Fatty Gets Mexican, Part II: Learning My Cheese Enchiladas

So off on my adventures...the first thing I did was buy this cookbook, which I originally saw at Cat Crap's house. Thanks to my splurge on amazon prime, I had it in two days.

This is just about my favorite cookbook I own. It contains all of those recipes that I have tried to find on the open internet but have not been able to locate. Finding good recipes for Tex-Mex is a challenge. Too many people make chili con carne that tastes like spaghetti sauce and cheese enchiladas that contain velveeta.

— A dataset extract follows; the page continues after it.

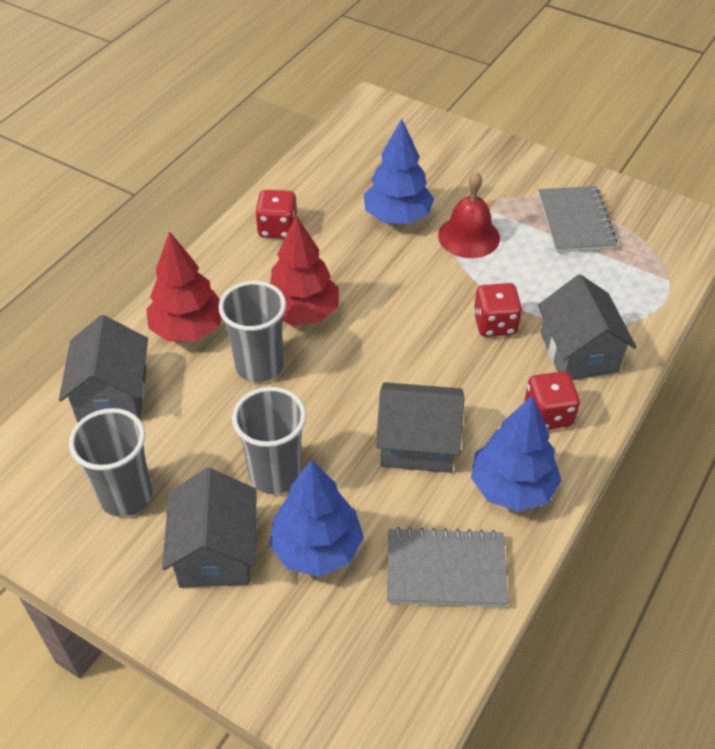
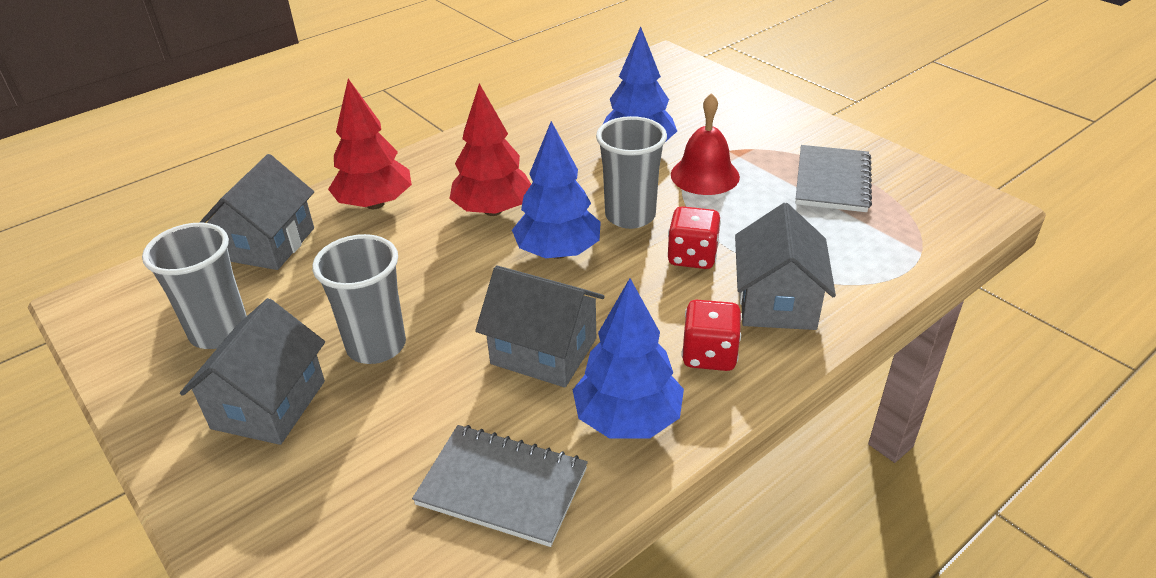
camera: 20 degrees right, 10 degrees down
(259, 366) = (422, 247): grey cup -> grey cup (630, 216)
(277, 228) = (512, 138): red dice -> none
(317, 548) = (373, 427): blue tree -> blue tree (558, 252)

Then I got cookbook. Tonight I made Chili Gravy (p. 74) and Original Cheese Enchiladas (p. 75).

Lessons Learned:
  • Don't add any salt until you can taste test, especially if you use stock made out of bulllion.
  • Don't use cheap chili powder.
    I used high priced "Ancho Chili Powder," which had a good, smokey flavor but was not spot-on for the sort of cheese enchiladas you get in good restaurants.
  • Don't turn up the heat on the Chili Gravy as high as you think.
    I used medium-high heat (7), and my flour browned way too quickly, in 30 seconds, not 3-4 minutes. Next time, I will set the heat on 5.
  • Add a little extra flour. My sauce was too thin--it needed to be a tiny bit thicker. Next time, I will add one tablespoon extra flour and be careful not to add too much water.
  • Lard would be better than vegetable oil. The only lard in my house was stuck firmly to my backside, and I wasn't about to cook with it. I have seen Cat Crap's tub-o-lard (in a can, not on her can, which bears no resemblance due to all that fiber and chasing fifth graders!) and will be looking for the same.
  • Update: Knowing I should research my cultural cuisine project carefully, Bumpus ran me over to our fay-vor-ite restaurant-run-by-a-pack-of-awesome-Mexican-ladies. I consulted with one of this wondermous people, and she said that they use only vegetable oil in everything except their tamales. The masa contains lard. Vegetable oil (not shortening) for all other cooking.

Even with my blunders the first recipe was more than edible. And it was damned fine with a large serving of cheap white wine.